Oysa ki Christine’in kendini vurduğu güne dek bipolar bozukluk ile mücadele ettiği biliniyor. Depresyon ve intihar eğilimi yüzünden ölümünden birkaç hafta öncesine kadar psikiyatrik tedavi gören Christine’in ilk intihara teşebbüs edişi de değil bu aslında. 1970’de aşırı doz almayı denemiş ama hayatta kalmış. Ailesi ‘Chrissie huzur bulsun’ diye depresyon tedavilerine yirmi yıl boyunca yaklaşık bir milyon dolar harcamış. Ancak Christine kısa süreli düzelmeler dışında bipolar olarak yola devam etmiş. Erkek kardeşi Greg, People dergisine verdiği özel röportajda, “İlginç biriydi Christine, yetenekliydi, duygusal açıdan arızalıydı. Küçük bir kızken bile” diyor. İnsan Christine’i onu çok seven aile bireylerinin gözünde bile ‘arızalı’ yapan şeyleri merak ediyor.

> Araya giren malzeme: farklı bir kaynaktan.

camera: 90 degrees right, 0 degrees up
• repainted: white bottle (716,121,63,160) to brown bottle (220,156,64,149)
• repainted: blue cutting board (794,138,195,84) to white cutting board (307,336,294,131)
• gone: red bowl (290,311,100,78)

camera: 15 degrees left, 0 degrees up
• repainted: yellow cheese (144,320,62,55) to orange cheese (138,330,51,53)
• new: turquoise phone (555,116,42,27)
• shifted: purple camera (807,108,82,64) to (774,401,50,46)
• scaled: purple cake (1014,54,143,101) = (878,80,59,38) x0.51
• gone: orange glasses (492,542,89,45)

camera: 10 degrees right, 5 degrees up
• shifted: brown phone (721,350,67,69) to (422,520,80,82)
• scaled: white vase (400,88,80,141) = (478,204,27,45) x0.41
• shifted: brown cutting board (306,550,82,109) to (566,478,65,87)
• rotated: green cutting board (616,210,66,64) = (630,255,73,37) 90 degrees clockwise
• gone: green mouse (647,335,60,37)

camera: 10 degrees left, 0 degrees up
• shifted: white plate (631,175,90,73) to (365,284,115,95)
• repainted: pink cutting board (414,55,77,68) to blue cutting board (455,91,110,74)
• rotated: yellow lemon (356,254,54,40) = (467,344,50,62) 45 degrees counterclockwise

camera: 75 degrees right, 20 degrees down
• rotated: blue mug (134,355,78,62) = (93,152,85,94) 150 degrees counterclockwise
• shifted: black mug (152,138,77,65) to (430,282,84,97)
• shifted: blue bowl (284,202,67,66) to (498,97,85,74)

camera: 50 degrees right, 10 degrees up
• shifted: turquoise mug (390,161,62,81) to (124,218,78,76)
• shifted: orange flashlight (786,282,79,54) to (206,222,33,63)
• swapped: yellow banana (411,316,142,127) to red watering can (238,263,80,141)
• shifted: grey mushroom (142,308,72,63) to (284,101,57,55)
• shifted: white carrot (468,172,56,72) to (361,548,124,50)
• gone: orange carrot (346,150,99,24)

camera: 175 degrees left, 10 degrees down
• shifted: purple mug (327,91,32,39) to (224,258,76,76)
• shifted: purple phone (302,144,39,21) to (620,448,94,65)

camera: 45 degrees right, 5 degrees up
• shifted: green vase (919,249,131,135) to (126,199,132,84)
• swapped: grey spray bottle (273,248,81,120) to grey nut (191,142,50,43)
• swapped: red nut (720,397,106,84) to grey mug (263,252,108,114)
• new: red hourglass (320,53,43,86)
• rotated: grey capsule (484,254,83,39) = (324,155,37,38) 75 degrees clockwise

Christine 13-14 yaşlarındayken İngilizce’de karşılığı olmayan durumlar ve nesneler için kelimeler uydurur. Daha 16 yaşındayken kukla tiyatrosuna ve oyunculuğa olan özel yeteneği sayesinde Kuzey Carolina Üniversite’sinin düzenlediği bir oyunda başrolü kapar. İşin ilginç tarafı bir daha hiçbir oyunda rol almaz. Bunda Christine’in bir alanda bir kere başarılı olabildiğini gösterdikten sonra o alana olan ilgi alakasını yitirmesi ve başka bir alana geçmesi etkili olmuş olabilir elbette. Ancak kuklalara olan ilgisi öldüğü güne kadar devam etmiş. Kendini vurmadan bir gün önce oturmuş yeğeni ile kukla oyunları oynamış. Christine canlı yayında kendini vurduktan sonra, iş arkadaşları silahı sakladığı çantanın içinde el yapımı iki kukla bulmuşlar.
Christine Chubbuck’un televizyon dünyasının kan ve şiddeti ilke edinen yayın politikalarına yine kan ve şiddet ile cevap verişinin ardında yaklaşık yirmi yıllık bir bipolar bozukluk sürecinin olduğu söylenebilir. Amerikan sansasyonel haberciliği için bu ikisinin birleşimi tam da bulunmaz hint kumaşı oluveriyor ister istemez. Canlı yayın, televizyon, kadın, hem de ‘arızalı’ bir kadın, silah, kan ve ölüm. Aradan geçen kırk yılın ardından Christine hakkında çekilen Kate Plays Christine ve Christine adlı filmler onun ‘arıza’larını daha iyi anlamaya yönelik atılmış iki güzel adım.